1987... EM BUSCA DO COOL... ( SE É QUE VOCE ME ENTENDE )

Cansei do POP e parti pro cool. Em 1987 ouvi jazz. Todo o ano foi marcado pelo clip de Miles Davis que postei acima. Passei o tempo não só com o Miles contemporâneo de então, mas com o Modern Jazz Quartet, com a Mingus Dynasty, Dave Brubeck, Coleman Hawkins, Bill Evans e Chet Baker. Mandei um fuck para o rock de então. Mandei? Mais ao fim do ano fiz o mesmo que os caras mais espertos do POP, mergulhei no chique. Chique em que o fim dos anos 80 foi mestre. Os discos solo de Bryan Ferry eram o MUST. Mas havia o Style Council com seu soul muito white. Paul Weller queria viver na Roma de O SOL POR TESTEMUNHA. Paletó branco e mocassins italianos. O POP nunca foi tão fresco. Sade Adu sempre foi chique, mas ao contrário de Paul Weller, ela sabia cantar. Terence Trent D'Arby se achava a última bolacha do pacote. Ou melhor, o último brioche da boulangerie. Seu primeiro disco era sexy, era black, era cool. Teve Sting, claro. Ele formou uma banda de jazz e brincou de ser Marvin Gaye. Nothing Like The Sun era obrigatório. George Michael entendeu tudo. Mas George era muito mais esperto que Paul ou Sting. Ele foi direto na fonte. Elton John bem vestido.
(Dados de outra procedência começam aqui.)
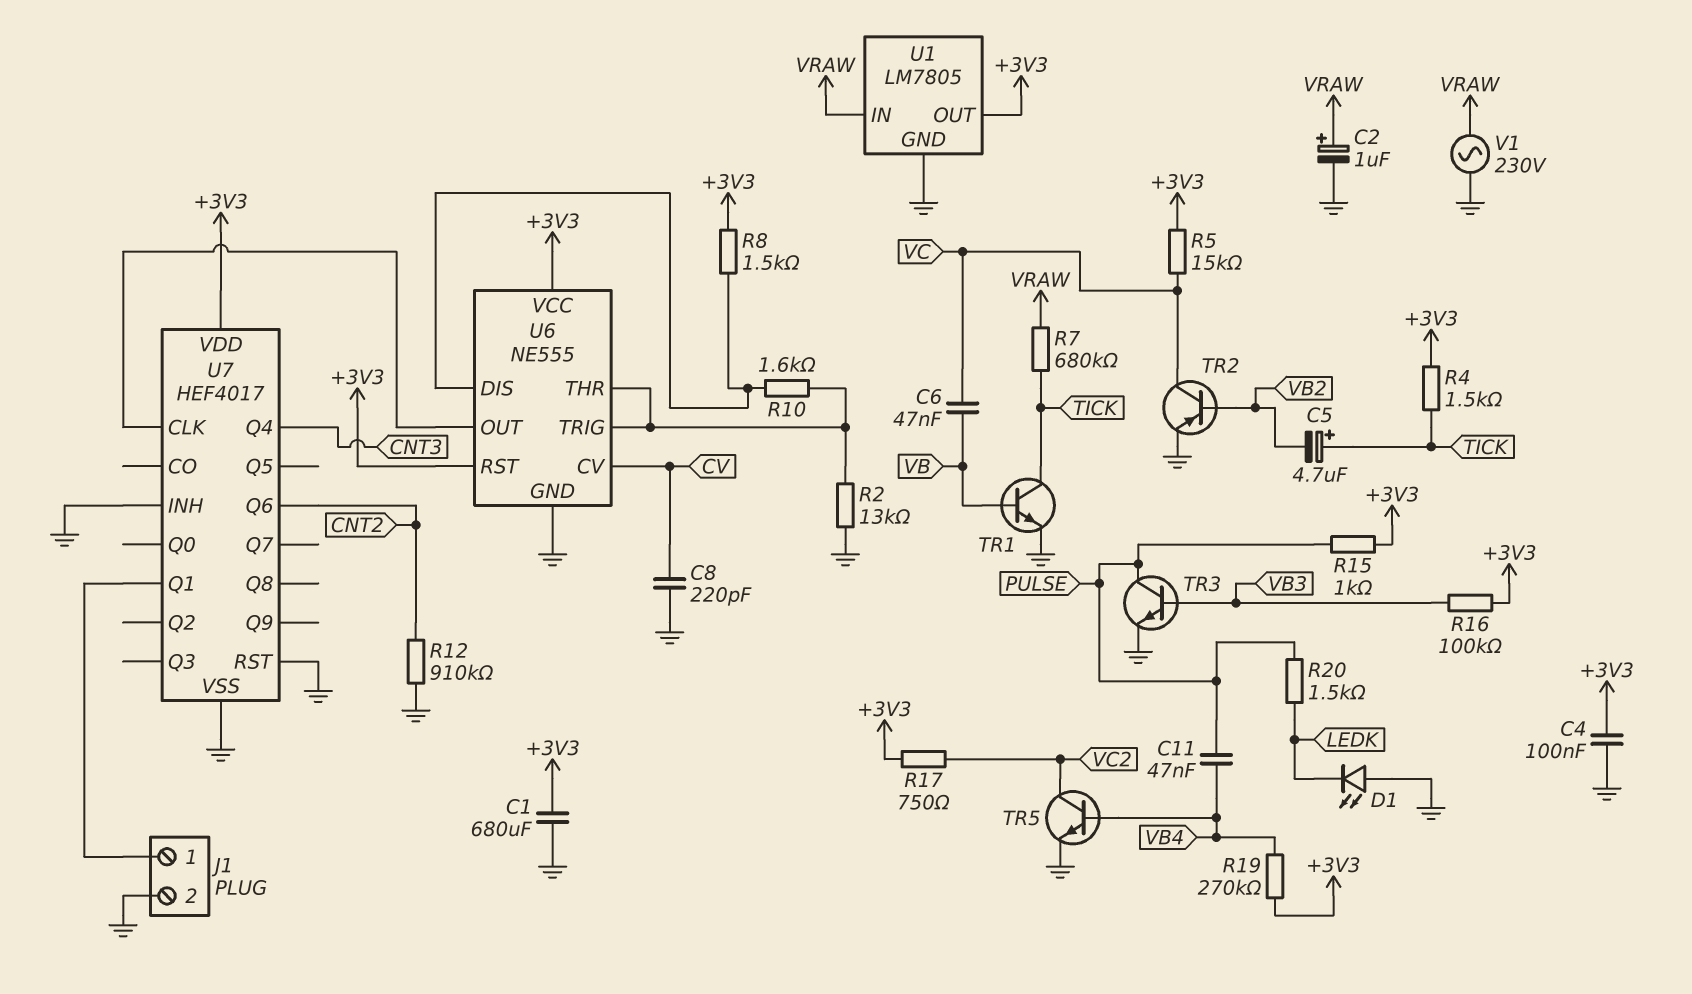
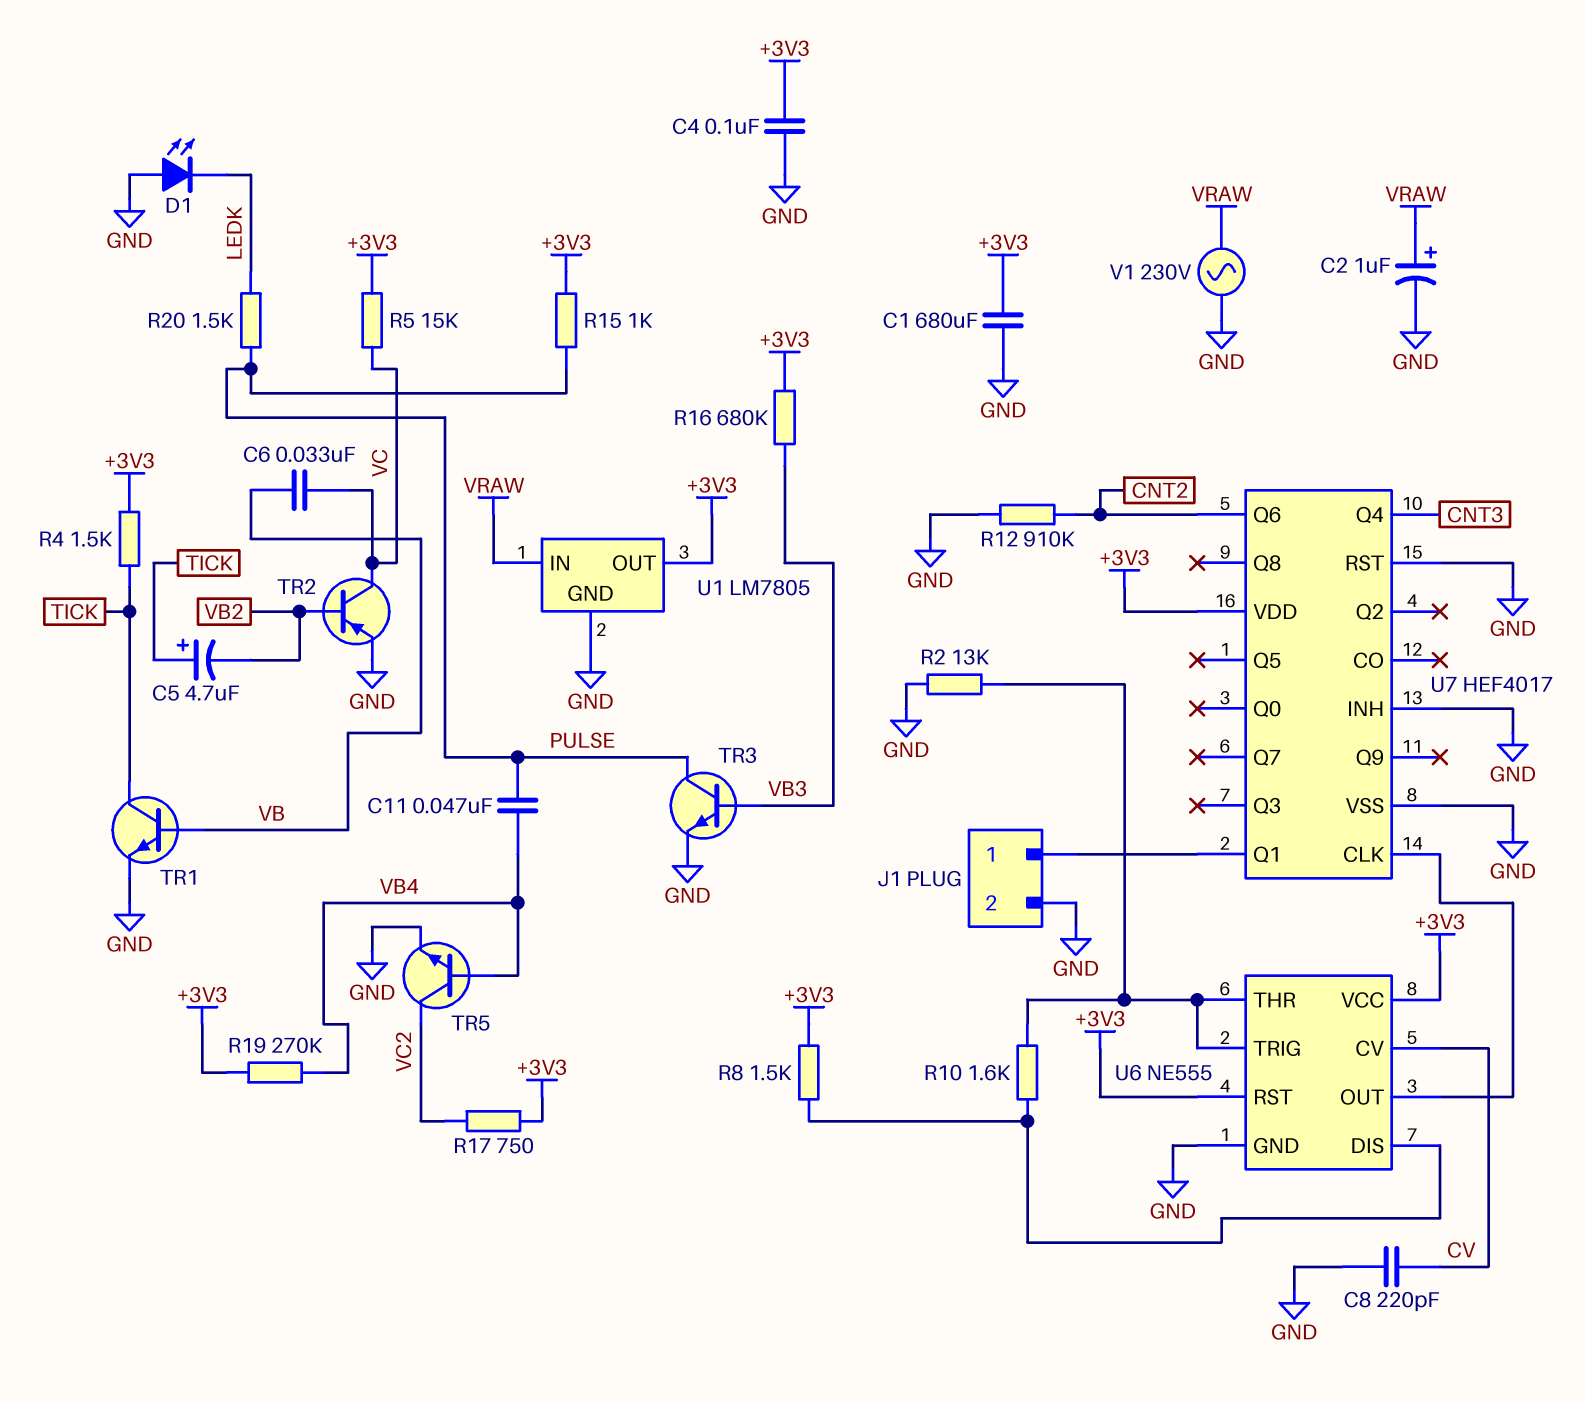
C6: 47nF (VB, VC) -> 33nF (VB, VC)
R7: 680k (TICK, VRAW) -> none
R16: 100k (+3V3, VB3) -> 680k (+3V3, VB3)

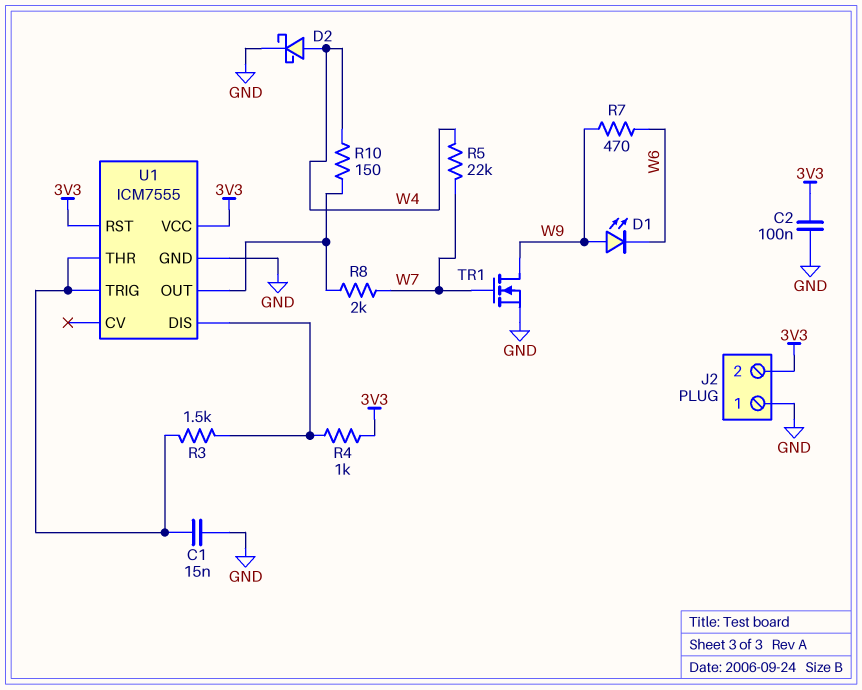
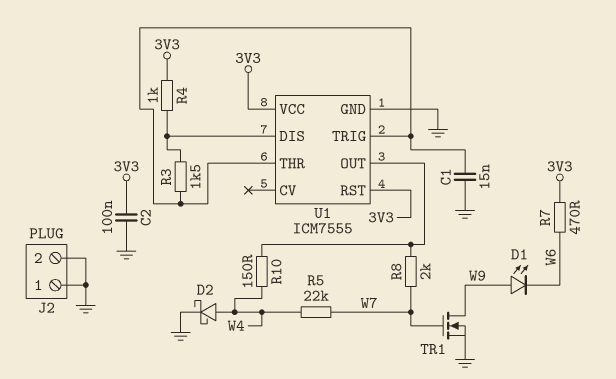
J2 pin 2: 3V3 -> GND
R7: 470 (W6, W9) -> 470 (3V3, W6)

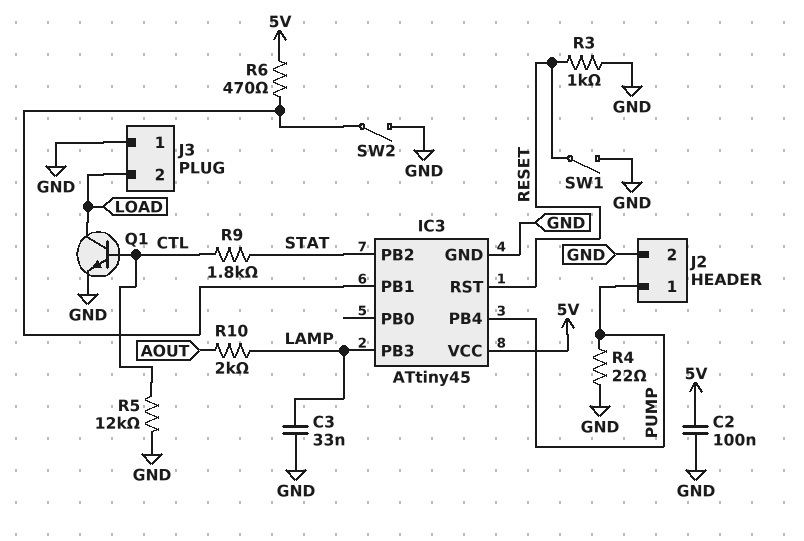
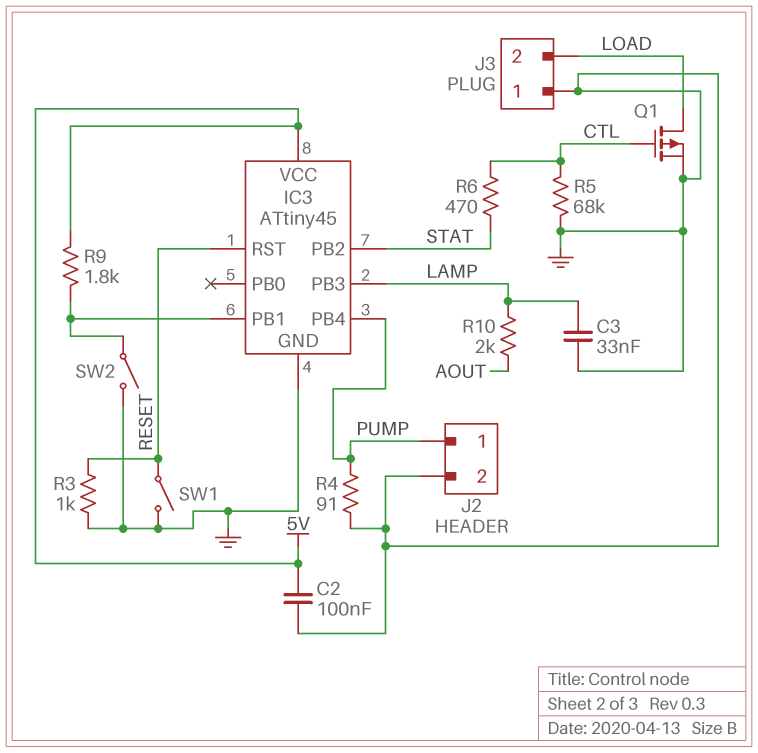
Q1: NPN (B CTL, C LOAD, E GND) -> PMOS (G CTL, D LOAD, S GND)
R4: 22 (GND, PUMP) -> 91 (GND, PUMP)
R5: 12k (CTL, GND) -> 68k (CTL, GND)
R6: 470 (5V, IC3/PB1) -> 470 (CTL, STAT)
R9: 1.8k (CTL, STAT) -> 1.8k (5V, IC3/PB1)

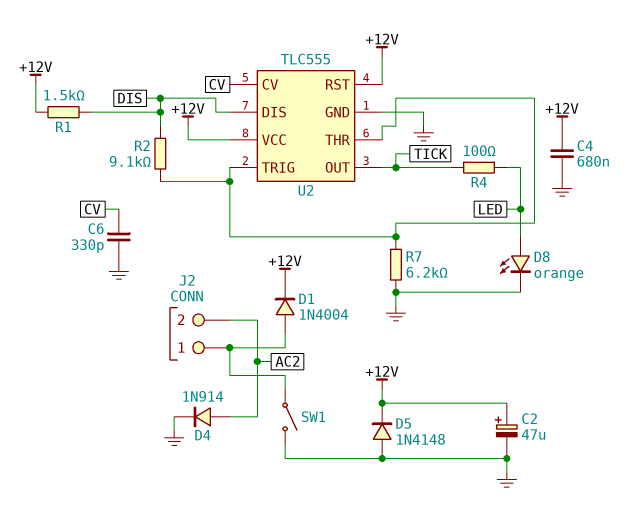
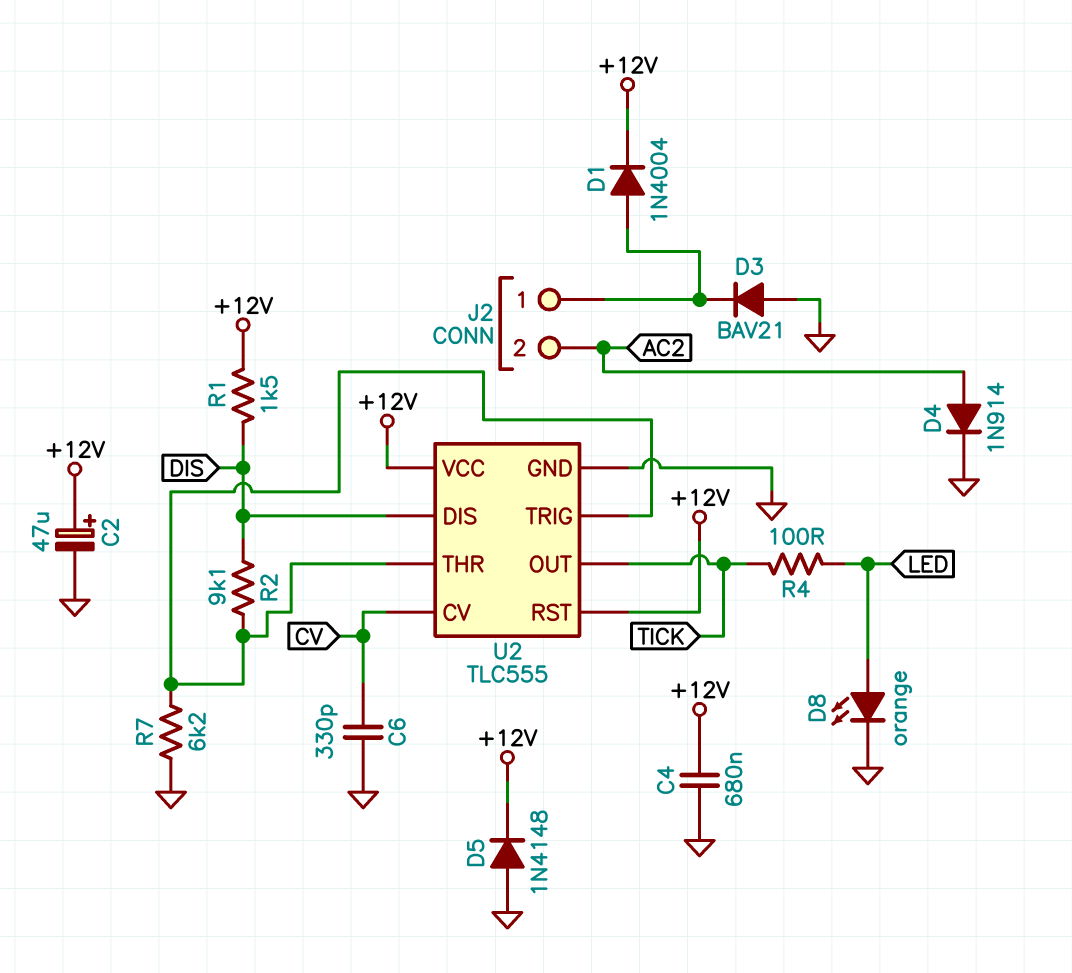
D3: none -> diode BAV21 (A GND, K J2/1)
SW1: switch (GND, J2/1) -> none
George foi a melhor voz branca dos anos 80\90. Swing Out Sister, Curiosity Killed The Cat, Everything But The Girl, era moda banda com nome fofinho. Pizzicato Five e Right Said Fred beberiam aqui cinco anos mais tarde. Estranho e triste perceber o erro de Bowie. Nessa época ele tentou voltar ao rock pesado e quebrou a cara. Era o cara certo pra seguir o som da época. Ele fizera tudo que Paul Weller ou Terence fizera em Young Americans e Lets Dance. Os clips eram lindos. E chiques. Dá uma olhadinha.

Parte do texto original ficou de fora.